The Earth. It’s been our home for as long as any of us can remember. But just how much do we know about how our home came to be?
I mean, first there was nothing, then there was something, right? That’s how anything is made. First you have no pizza. Then you buy some dough, some cheese, tomato sauce and pepperoni, put them all together, bake it for a while and then boom, you have a pizza.
How did our planet get baked? Well, some believe in “creationism” or that idea that God himself created the world.
As we are told in The Book of Genesis, God didn’t just create the land, and the seas, and the all the birds in the sky and the fish in the water. He also created…farts. Yes, farts. God cared very much about our intestinal comfort and wanted to make sure that relief after eating all the delicious food he created would never be more than a good toot away.
Don’t believe me? Take a look:
In the beginning, God created butts. Now, these butts were formless and empty, darkness spread throughout the surface of their cracks, and the gas was trapped between the cheeks.
And God said, “Let there be farts!” and there were farts. God saw that the farts were good and he separated the farts from the butts. God called the tiny farts, “squeakers” and the loud farts, “reakers.”
And there was evening and morning – the first day.
And God said, “Let there be a fart that makes no sound but emits a noxious fume just the same.” So God created a fart that could be smelled but not heard and it was so. God called these farts “silent but deadly.” And there was evening, and there was morning – the second day.
And God said, “Let there be a fart that will remained trapped in the butt until the butt owner lifts up a cheek so that it may escape.” And so God created a type of fart that can only leave the butt with cooperation of the butt owner and it was so. God called these farts, “cheek lifters.” And God smelled that these farts were good. And there was evening and there was morning – the third day.

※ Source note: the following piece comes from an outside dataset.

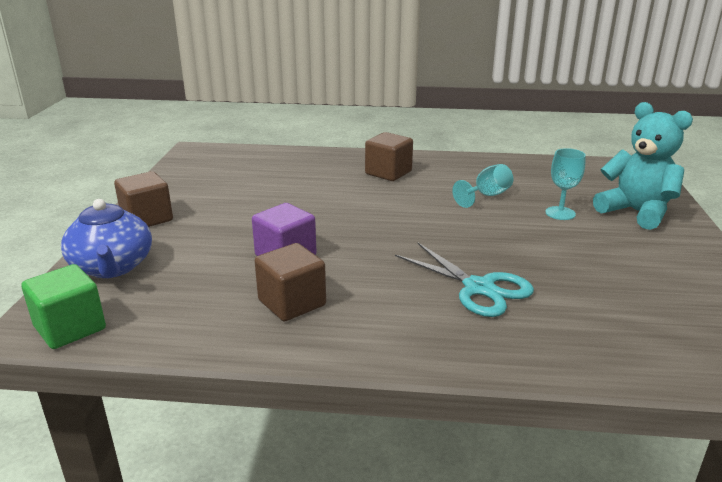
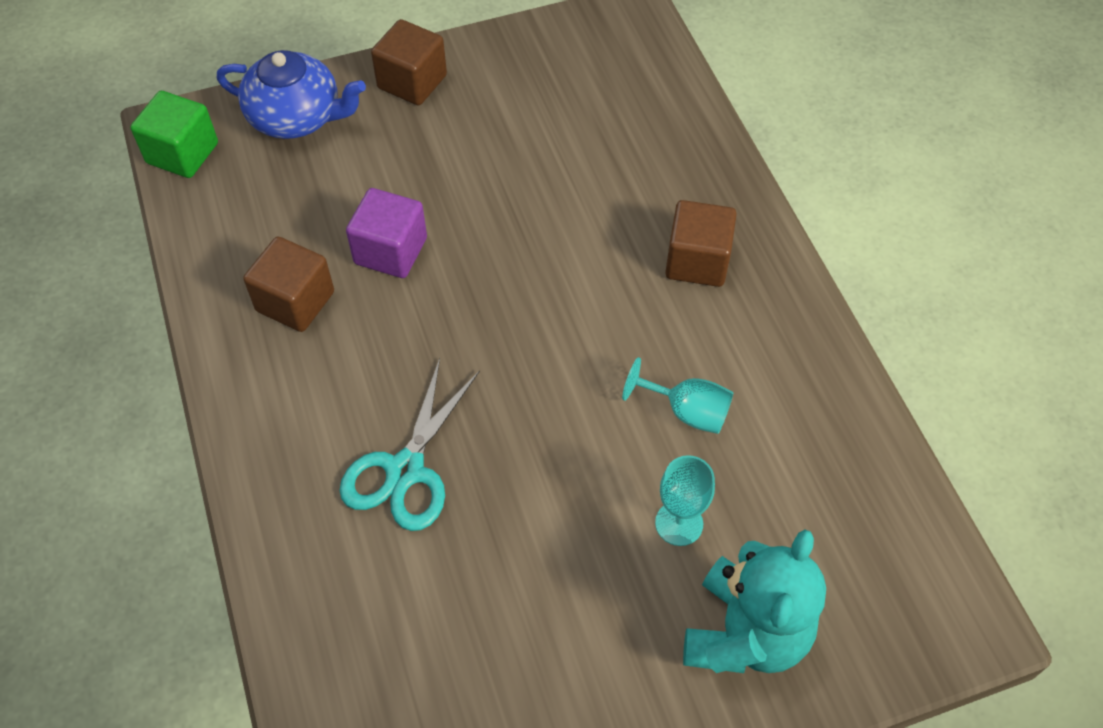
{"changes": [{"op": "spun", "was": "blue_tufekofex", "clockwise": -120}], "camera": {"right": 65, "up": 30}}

And God said, “Let there be a fart that can never be controlled.” And God made a type of fart that pops out of the butt so fast that before the owner of the butt can do anything about it, it’s too late. And God called these farts “kamikazes” for nothing will stop them from embarrassing the owner of the butt, even if they pop out during a super important business meeting or on a first date. And it was so. And there was evening and there was morning – the fourth day.
And God said, “Let there be a wet fart, the kind that makes a person’s butt sound like it is full of hot soup percolating its way through a coffee filter.” And God created the farts that are bringing just a touch of wet diarrhea with them on the way out. And God heard these farts and they were good. And there was evening and there was morning – the fifth day.
And God said, “Let there be the grand alpha and omega of all farts!” And God created the mega, super duper deluxe fart, a fart so potent and powerful that it makes everyone in the blast radius run for cover or, barring an adequate exit strategy, at least open up all the windows and issue such complaints as, “Dude! What did you eat?” This fart will have the power to not only cause those who smell it to question the farter’s mental health and physical well-being, but it will also ruin marriages, end friendships, and ruin lives. God called these farts “blockbusters” and they were not good. No, they were not good at all. And there was evening and there was morning – the sixth day.
Thus, all the farts on earth were completed in their vast array. By the seventh day, God had finished his glorious work on farts; so on the seventh day he rested from his work. Then God blessed the seventh day and made it holy because in it he rested from of the work he had done on creating farts. He demanded that all of mankind take this holy day to rest and to fart, for all farts done on this day are good.